Income Tax Expense.The Company’s effective tax rate for the quarter ended March 25, 2007 and March 26, 2006 was (33.9%) and 42.8%, respectively. During the third quarter of 2006, the Company elected the application of tonnage tax. With the deployment of the Company’s new vessels in the modified trade route between the U.S. west coast and Asia and Guam during the first quarter of 2007, these shipping activities became qualified shipping activities, and thus the income from these vessels is excluded from gross income for purposes of computing federal income tax. The Company recorded a $2.5 million decrease in income tax expense during the quarter ended March 25, 2007 primarily related to the revaluation of deferred taxes related to activities qualifying for the application of tonnage tax. Excluding the reduction in income tax due to the revaluation of deferred taxes, the effective tax rate was 14.1% in the quarter ended March 25, 2007. The Company’s 2006 election was made in connection with the filing of the Company’s 2005 federal corporate income tax return and the Company accounted for this election as a change in the tax status of its qualifying shipping activities. Retroactively applying the tonnage tax would result in an effective tax rate of 13.3% in the quarter ended March 26, 2006. The Company’s effective tax rate is impacted by the Company’s income from shipping activities as well as the income from the Company’s non qualifying shipping activities and will fluctuate based on the ratio of income from qualifying and non-qualifying activities. As such, the Company expects that its effective tax rate for the year ended December 24, 2007 will be within a range of 12%-17%.
Seasonality
Our container volumes are subject to seasonal trends common in the transportation industry. Financial results in the first quarter are normally lower due to reduced loads during the winter months. Volumes typically build to a peak in the third quarter and early fourth quarter, which generally results in higher revenues and improved margins.
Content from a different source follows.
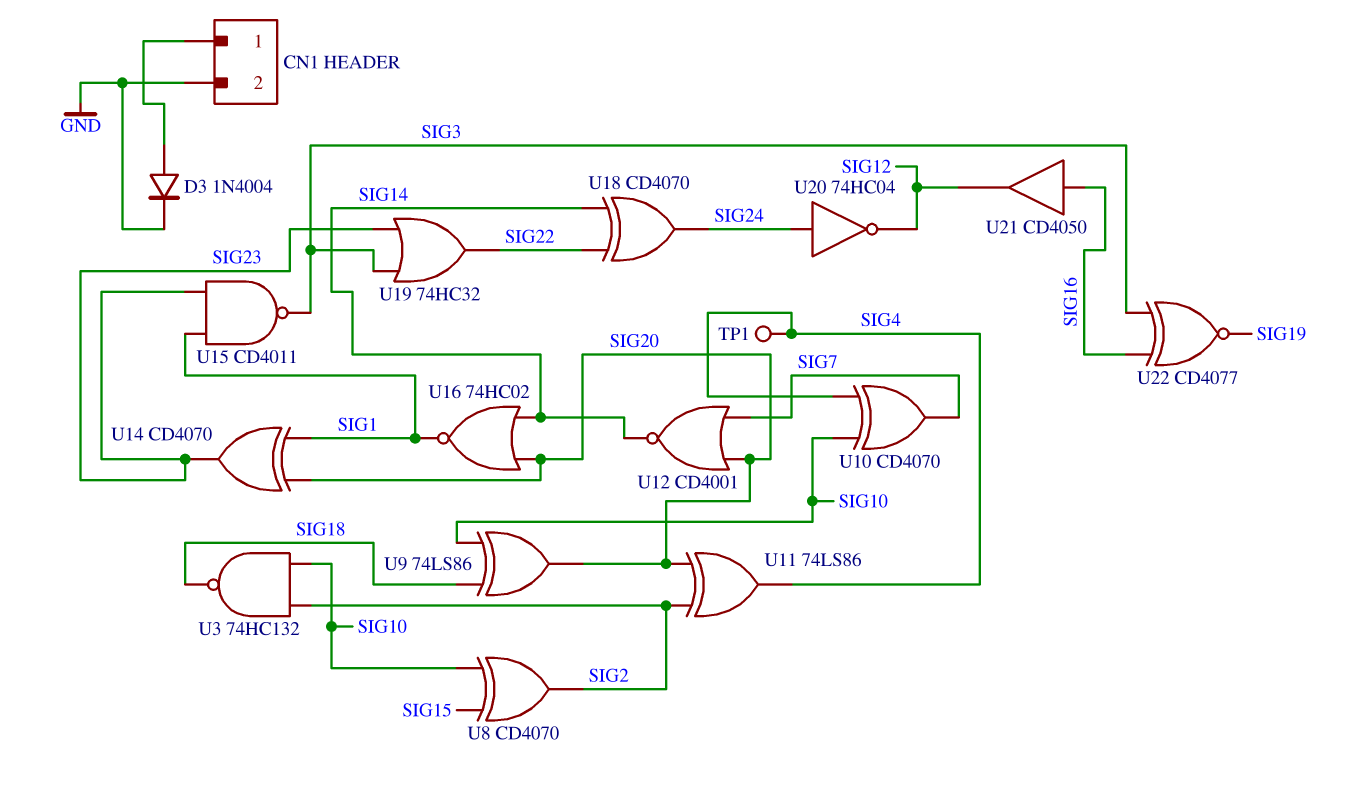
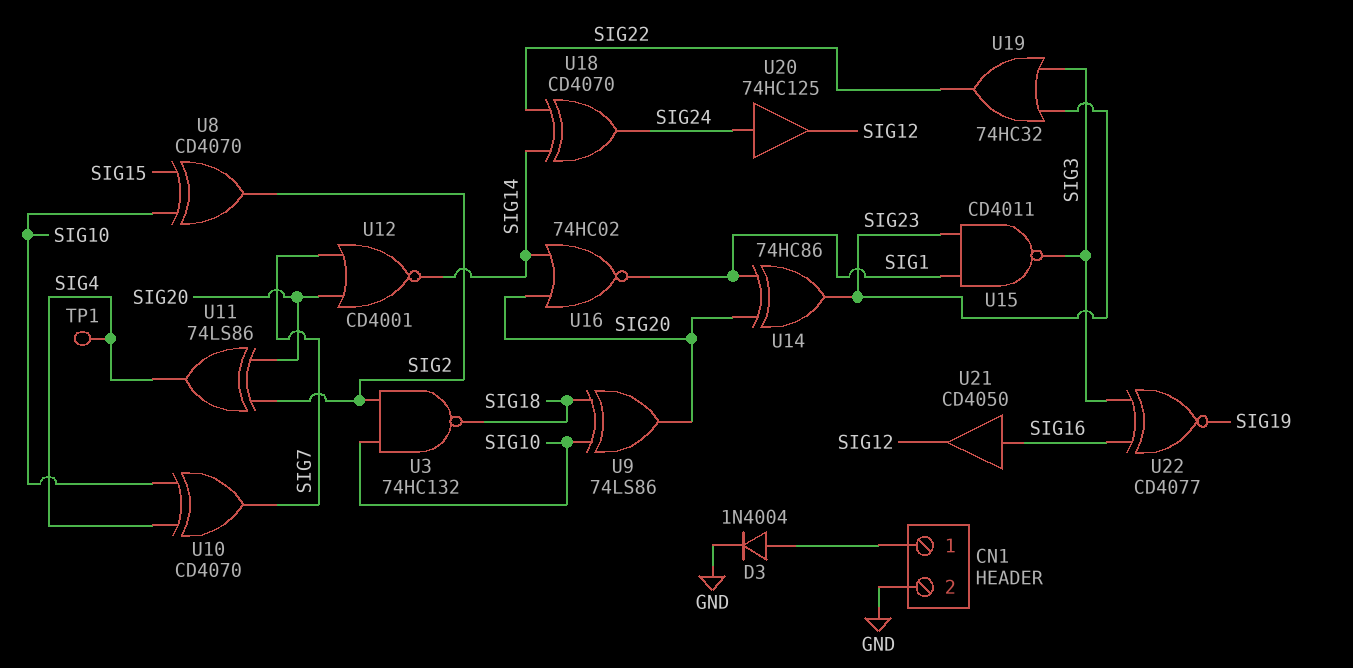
U14: XOR CD4070 (in SIG1, in SIG20, out SIG23) -> XOR 74HC86 (in SIG1, in SIG20, out SIG23)
U20: NOT 74HC04 (in SIG24, out SIG12) -> buffer 74HC125 (in SIG24, out SIG12)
Liquidity and Capital Resources
Our principal sources of funds have been (i) earnings before non-cash charges, (ii) borrowings under debt arrangements and (iii) equity capitalization. Our principal uses of funds have been (i) capital expenditures on our container fleet, our terminal operating equipment, improvements to our owned and leased vessel fleet, and our information technology systems, (ii) vessel drydocking expenditures, (iii) the purchase of vessels upon expiration of operating leases, (iv) working capital consumption, (v) principal and interest payments on our existing indebtedness, and (vi) dividend payments to our common stockholders. Cash and cash equivalents totaled $44.2 million at March 25, 2007. As of March 25, 2007, $57.4 million was available for borrowing under the $75.0 million revolving credit facility, after taking into account $17.6 million utilized for outstanding letters of credit.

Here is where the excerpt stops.